As a matter of historical fact, the Irish were treated far worse in the US than they were in their native Ireland. It is amazing to think that with all the persecuting us dastardly Brits were doing of the poor, down-trodden Irish people, that Ireland *still* managed to become the most densely populated country in Europe.

 

Irish emigration

I'm not sure what dictionary you are using, so here's one for you:

persecute

n verb

1 subject to prolonged hostility and ill-treatment.
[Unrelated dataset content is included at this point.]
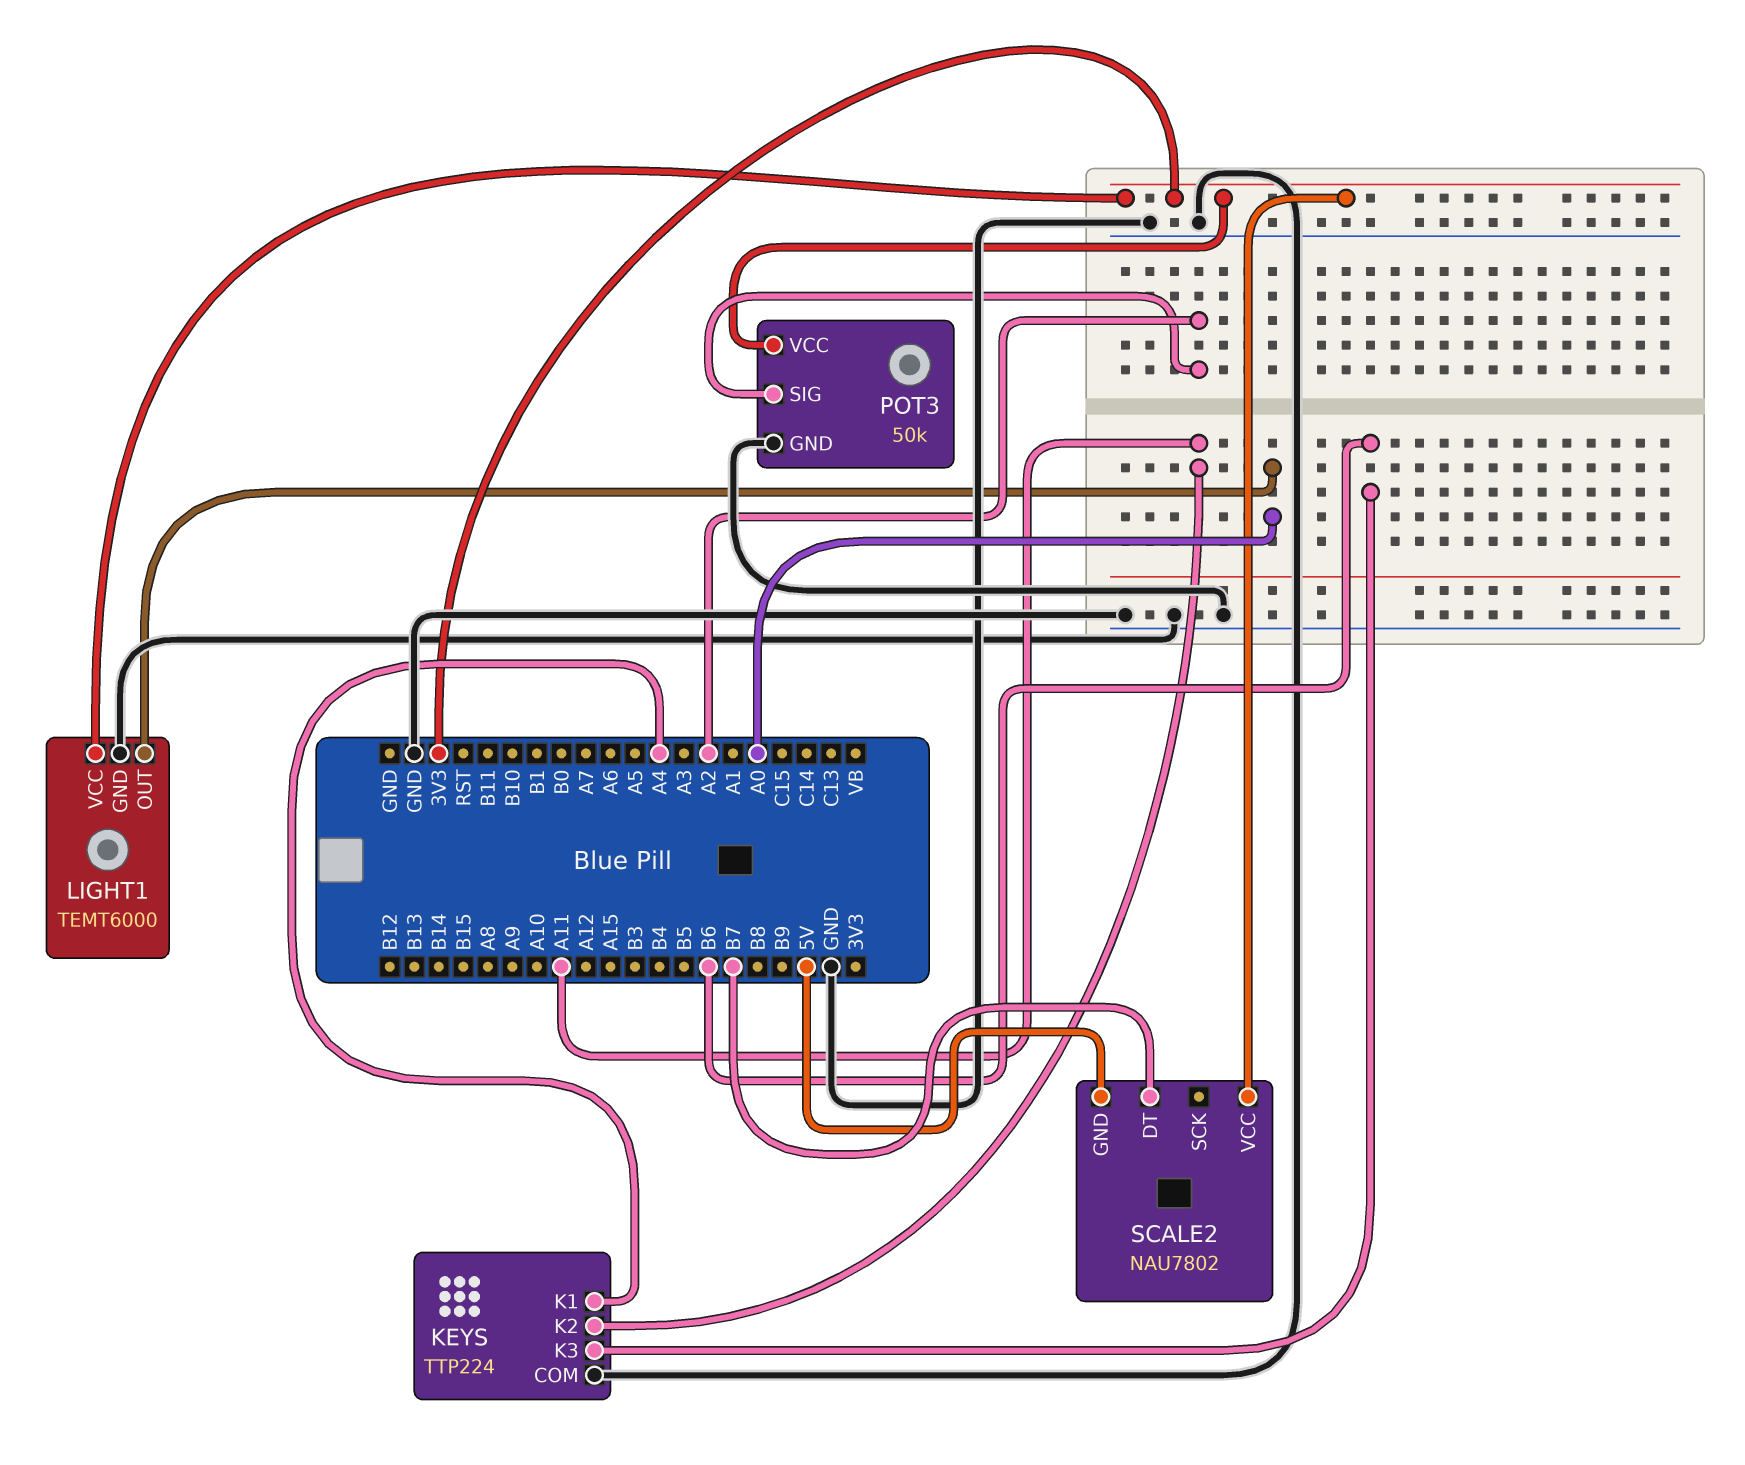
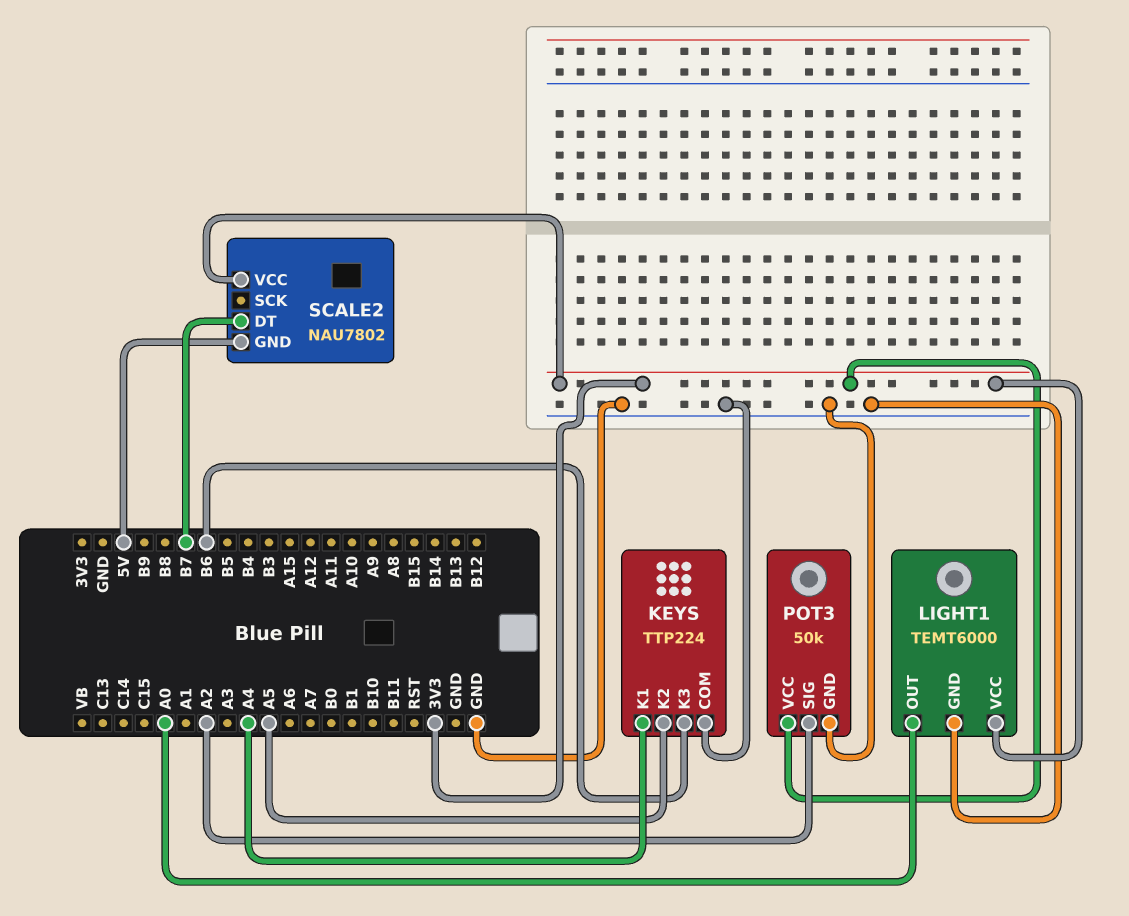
KEYS pin K2: A11 -> A5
2 persistently harass or annoy.

 

DERIVATIVES

persecution noun

persecutor noun

persecutory adjective

 

ORIGIN

Middle English: from Old French persecuter, from Latin persecut-, persequi 'follow with hostility'.

 

The Irish WERE persecuted, their land was confiscated and they suffered for their religion.

 

From the primary school link you provided:

In October 1845 a serious blight began among the Irish potatoes, ruining about three-quarters of the country's crop. This was a disaster as over four million people in Ireland depended on the potato as their chief food. The blight returned in 1846 and over the next year an estimated 350,000 people died of starvation and an outbreak of typhus that ravaged a weaken population. Despite good potato crops over the next four years, people continued to die and in 1851 the Census Commissioners estimated that nearly a million people had died during the Irish Famine. The British administration and absentee landlords were blamed for this catastrophe by the Irish people.

From the wiki:

Some two million refugees are attributed to the Great Hunger (estimates vary), and much the same number of people emigrated to Great Britain, the United States, Canada, and Australia (see the Irish Diaspora).

...

The Famine was the product of a number of complex problems which affected nineteenth-century Ireland. One of the most central was the nature of landholdings. ... Landholding was, however, fundamentally altered by the Plantation of Ulster and the consequences of the Cromwellian conquest of Ireland.

What did Cromwell do? I'm glad you asked:

Cromwell defeated the Confederate and Royalist coalition in Ireland and occupied the country - bringing to an end the Irish Confederate Wars. He passed a very harsh series of Penal laws against Catholics and confiscated almost all of their land.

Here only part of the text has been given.